Czech Technical University receives dog-like SPOT robot to explore unknown terrain

The University will use the robot to support the Czech team at the upcoming DARPA Robotics Challenge final in September.

ČTK

Written by ČTK Published on 29.05.2021 09:59:00 (updated on 30.05.2021) Reading time: 1 minute

Robotics researchers from Czech Technical University (ČVUT) in Prague have received the first commercially-available four-legged SPOT robot from Boston Dynamics. The university will equip it with various detectors to support the Czech team competing in the world DARPA Robotics Challenge.

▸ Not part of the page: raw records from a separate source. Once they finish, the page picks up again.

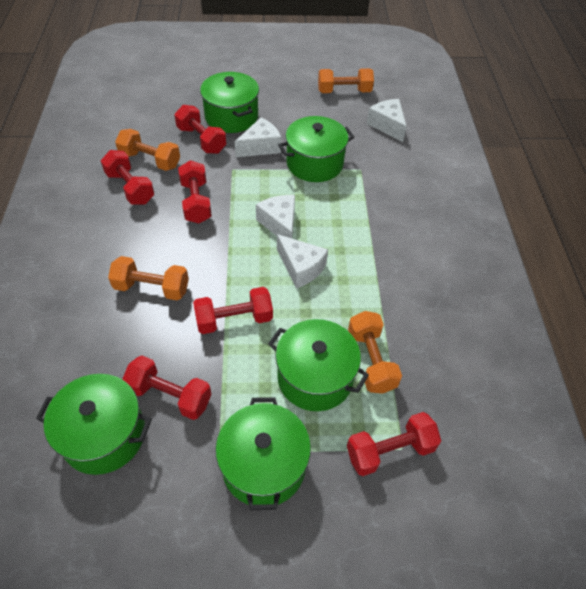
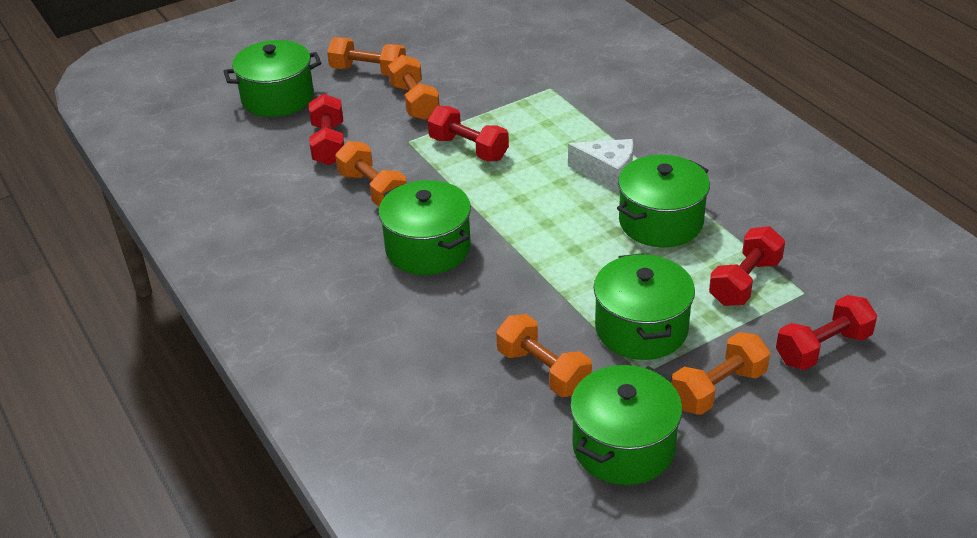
orange dumbbell: 4 -> 5
red dumbbell: 6 -> 4
white cheese: 4 -> 1

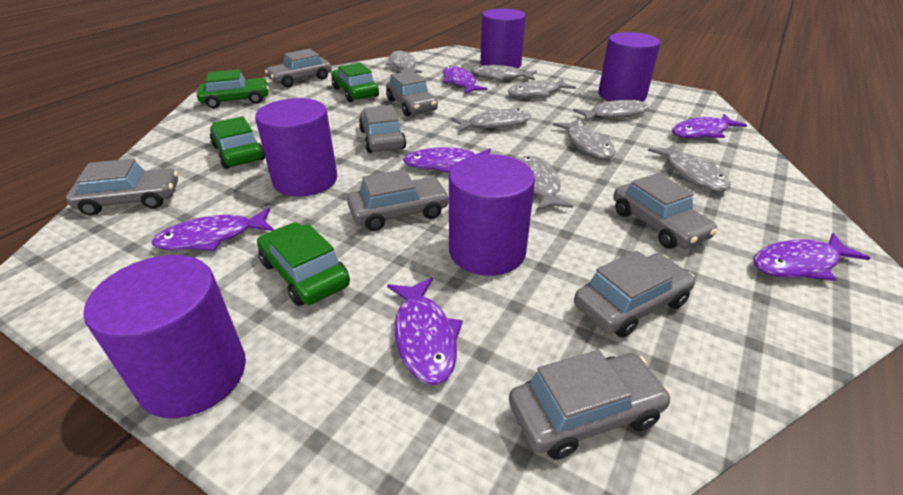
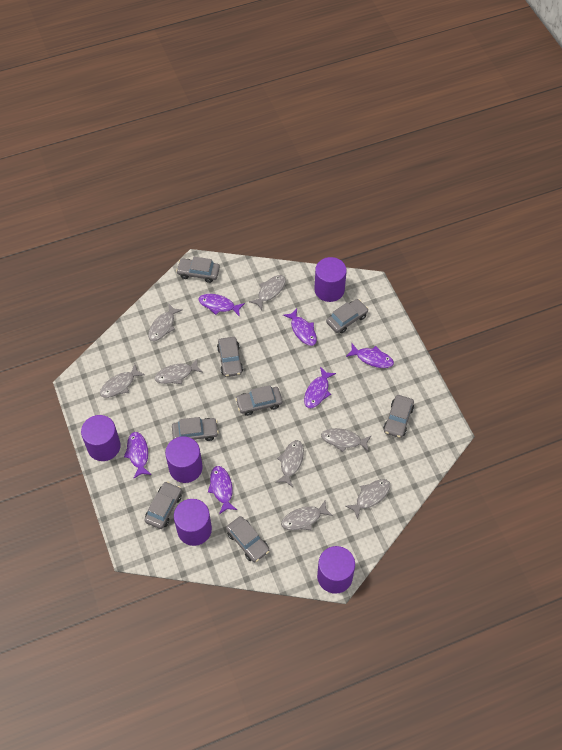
green car: 4 -> 0

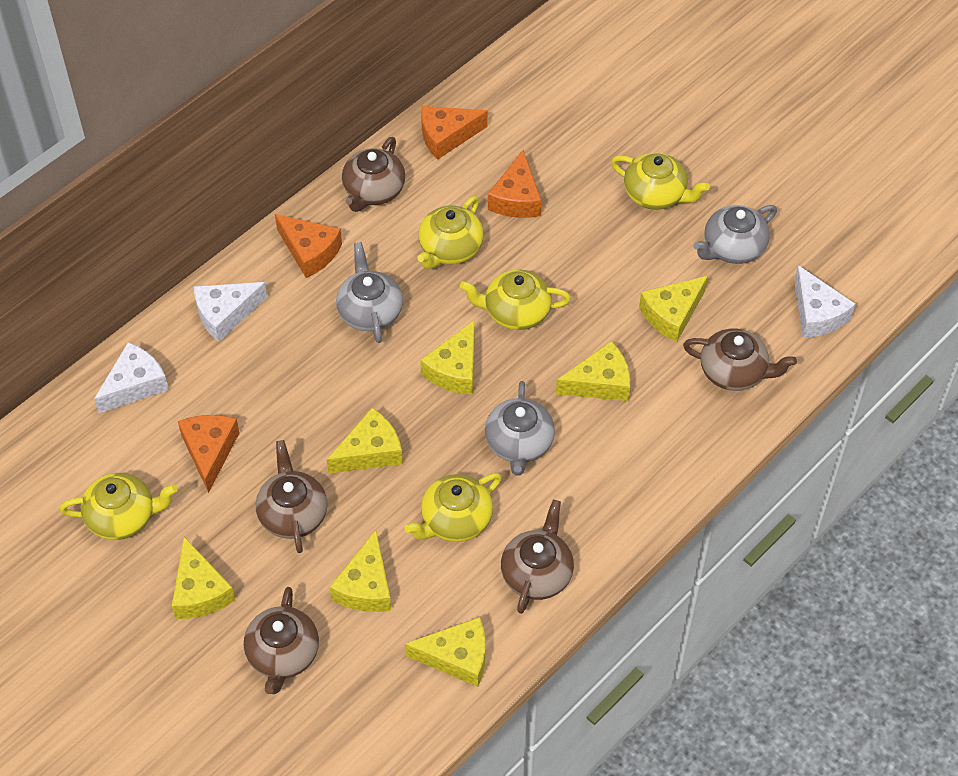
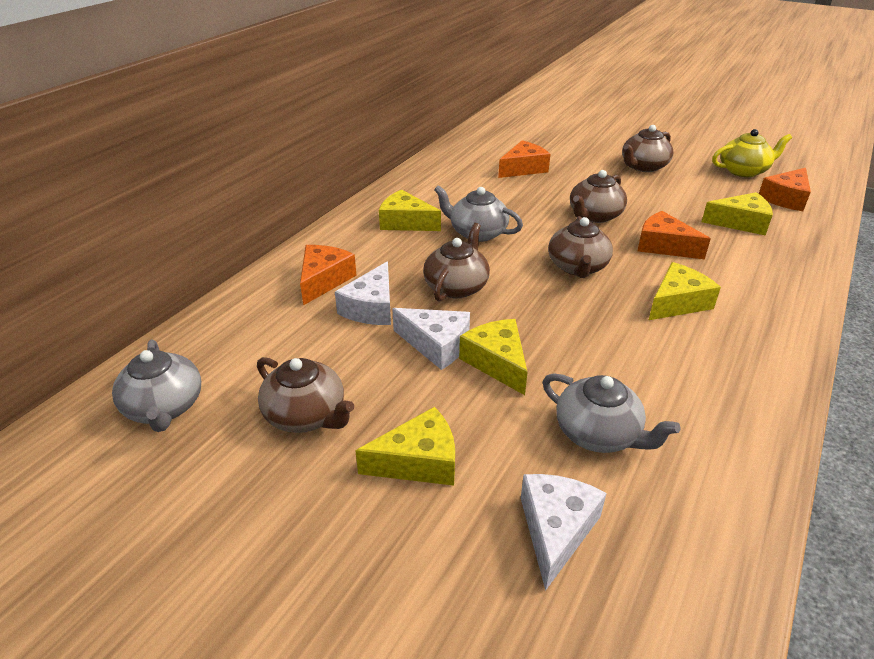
yellow cheese: 7 -> 5
yellow teapot: 5 -> 1

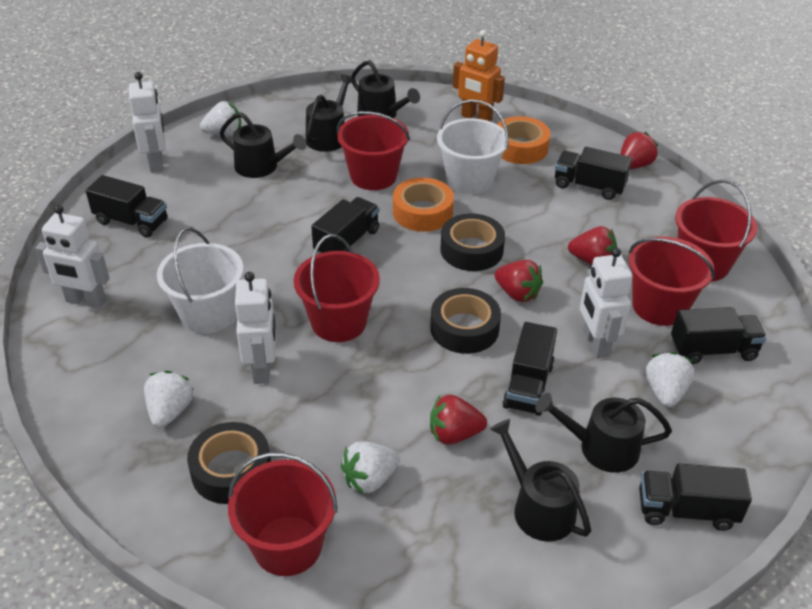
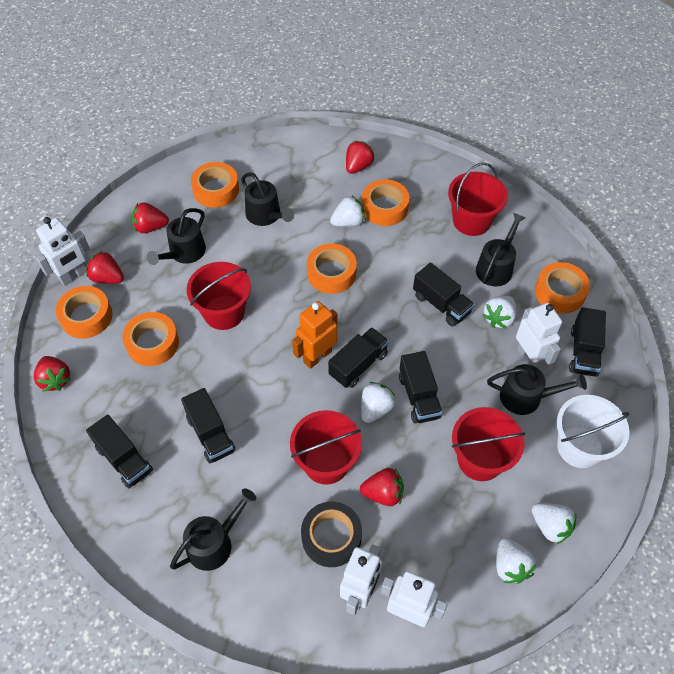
black tape: 3 -> 1
orange tape: 2 -> 6
red bucket: 5 -> 4
red strawberry: 4 -> 5
white bucket: 2 -> 1
white strawberry: 4 -> 5

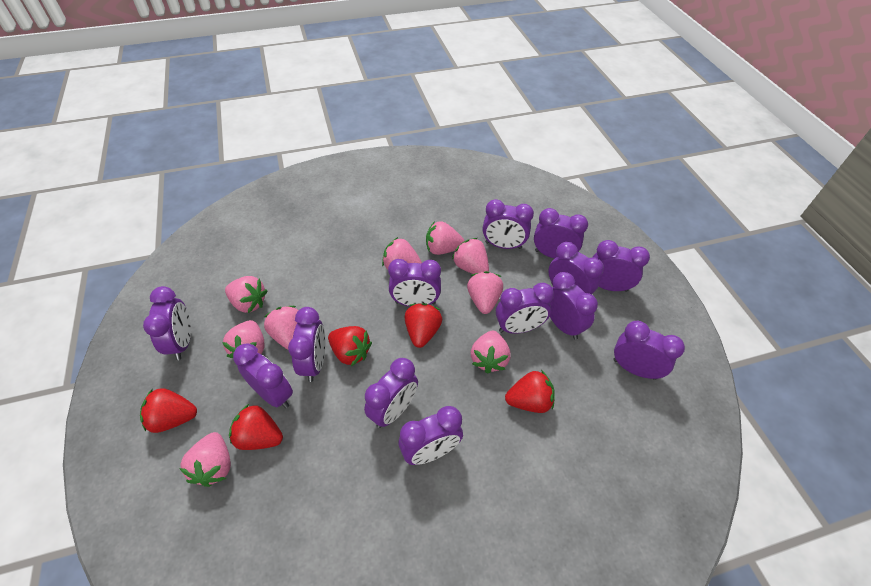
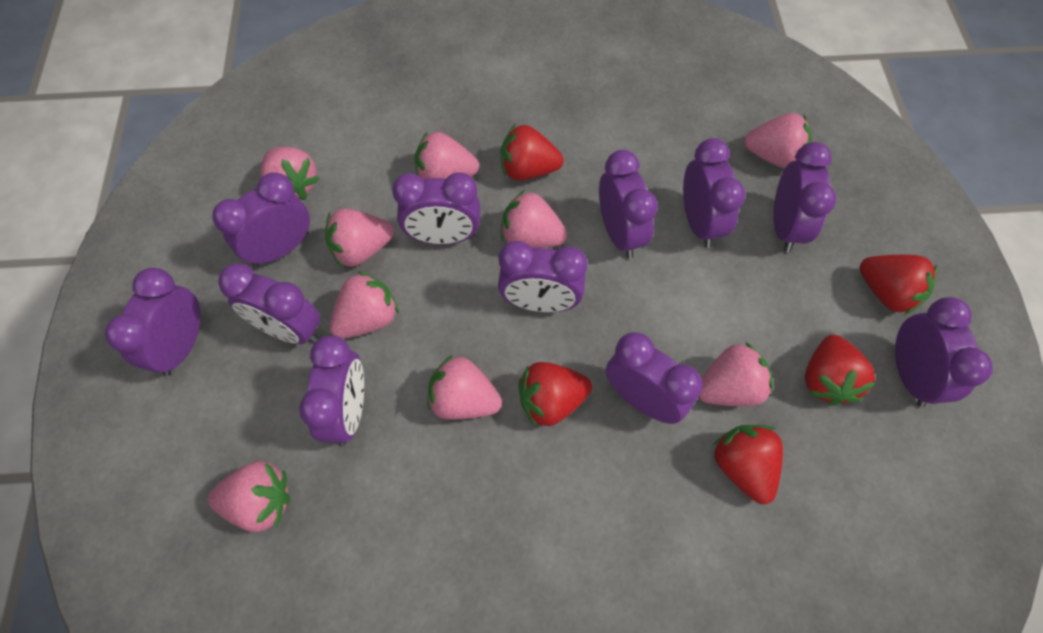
purple clock: 13 -> 11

The most unique feature of SPOT is that it can walk unhindered though most urban areas, climbing up stairs, through doorsteps, and over curbs without difficulties.

Some other wheeled and tracked robots also manage to do this well, but this is the first robot of its kind designed for commercial use, says Jan Faigl, head of the ČVUT robotics laboratory of artificial intelligence.

SPOT can also move quite fast, walking up to five kilometers per hour.

ČVUT researchers will also give it a kind of backpack allowing for deployment in unknown terrain. It will contain various sensors, like those used by parking assistants, and computing units.

As a result, this device will create a map of the robot's surroundings, allowing for its precise localisation, says Tomáš Svoboda, who leads ČVUT's CRAS-NORLAB team in the DARPA competition held by the U.S. Defense Advanced Research Projects Agency.

Additionally, cameras will allow SPOT to look around and automatically detect artifacts, he added.

The basic SPOT robot costs about 1.5 million crowns without the additional equipment.

In September, the Czech team will deploy SPOT and other robots in the DARPA final, attempting to defend their third place finish from the previous two rounds.

Even though the Czech team started as a self-financed body, their success made it eligible for DARPA prize money, which allowed the purchase of new equipment including SPOT.

The DARPA challenge is designed to simulate real-life rescue situations at disaster sites, and competing teams of robots have one hour to find as many artifacts as possible. These can be buried people, gas leaks, mobile phones, backpacks, and other items.

In the future, these cutting-edge robots are intended to assist human rescuers in real-life situations, exploring terrain too dangerous for humans.